I don't use the word "radical" lightly. The entire user interface, the way you do things in these familiar old programs has been thrown out and replaced with something new. In Word, Excel and PowerPoint, all of the menus are gone — every one. None of the familiar toolbars have survived, either. In their place is a wide, tabbed band of icons at the top of the screen called the Ribbon. And there is no option to go back to the classic interface.Got that? Remember how you struggled to grasp Microsoft's new programs and operating systems when they began to fence in the range in the early '90s? All those classes and tutorials and remedial reading — "how to" books you paid for to help you understand what was supposed to be so "intuitive" and user friendly with "Help" menus that would leap to your aid the second you typed in a question? (Maybe you found the whole brain circus exhilarating, but quite a few of us turned prematurely gray or had to be gently led off, gibbering, to a care facility for slipped hard disk victims.)
Ah, but we persisted; the prospect of becoming technologically unemployed concentrates the mind wonderfully. We learned what we needed, and came to appreciate some of it. I can't imagine a writer whose quality of life hasn't been improved by word processing.
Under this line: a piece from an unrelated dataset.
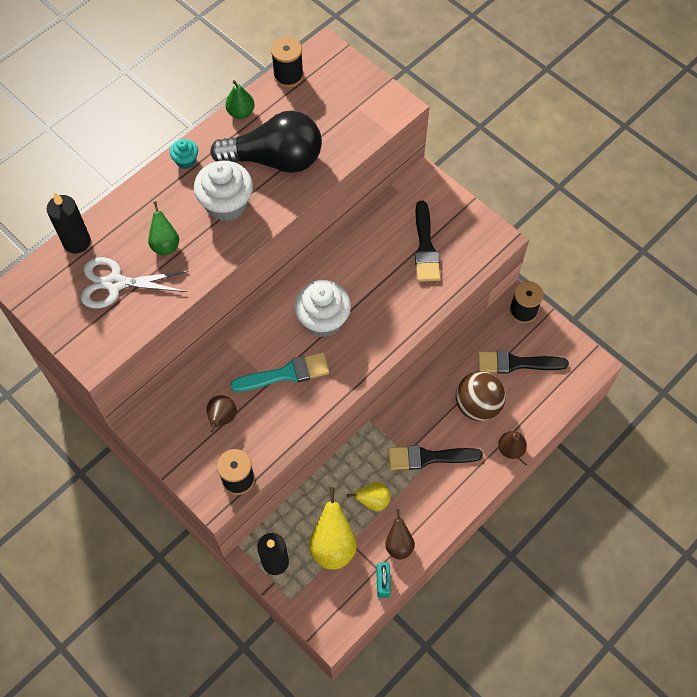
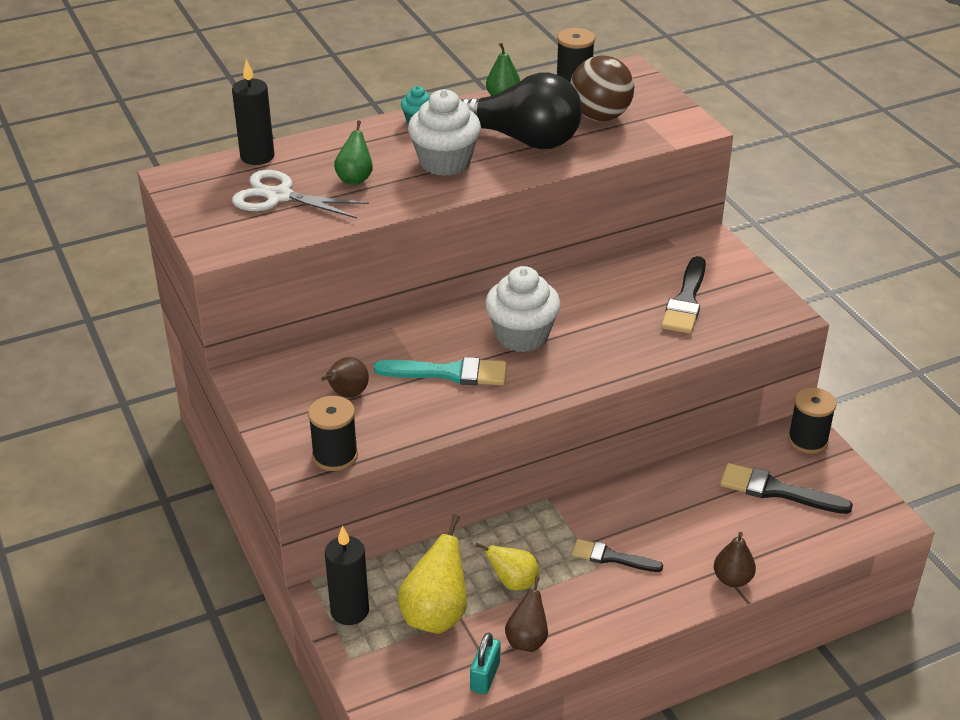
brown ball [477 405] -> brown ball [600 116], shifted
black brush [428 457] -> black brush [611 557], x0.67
And now, instead of being permitted by Mr. Softee to relax and enjoy our hard-won computer skills, we're going to be sent back to basic training. More classes fronted by drill sergeant instructors ramming new technobabble into our heads. More hours heads-down in manuals that explain what's supposed to be so much easier to use. More newspaper and magazine columns answering questions from Office Nought Seven newbies reduced to plaintive desperation: "Every time I go to Level Three on the Ribbon, activate the System Articulation and select Flow Screen, the program spawns Triple Witching Frames and downcompensates a Message Analogue that indicates I have encountered a baseless time error and tells me to come back after lunch. What can I do to correct this problem before the boss gets in a 8 a.m. tomorrow and wants my report?"
Even Mr. Mossberg, the very model of the Digital Wiz, who approves Microsoft's No User Left Unconfused initiative, confesses: "It [the redesign] requires a steep learning curve that many people might rather avoid. In my own tests, I was cursing the program for weeks because I couldn't find familiar functions and commands, even though Microsoft provides lots of help and guidance."
Technology company managers and software designers have a steep learning curve of their own, and a goodly number of them are flat where the curve should be. They never seem to figure out that what 95 percent of users want is not Quantum Leap no. 34, a Bold New Interface, hundreds of new functions, or vast new opportunities to make bits and bytes zip this way and that. Normal people who get out in the sunlight more often than computer techies tend to do want programs that let them perform a few desirable tasks in a manner that is simple, predictable, and consistent from year to year.
Sure, existing Microsoft programs have various irrational characteristics (what bright spark decided that Word's "Shut Down" should be on the "Start" menu?), but anybody who's used the Office software for a while has either learned to deal with the oddities or developed work-arounds. Besides, it's a dead cert that the New, Improved Office with Miracle Ingredient Q-SPRM 475TG will have just as many senseless features and require as many patches as Joseph's coat.
Virtually everyone who works regularly with the old Office suite is comfortable with it and finds that it meets their needs just dandy. Wouldn't it be a real great leap forward if consumers treated Mr. Softee's latest war against people as though its every installation disc had been aged in botulism?
I hope Office '07 turns out to be Microsoft's New Coke.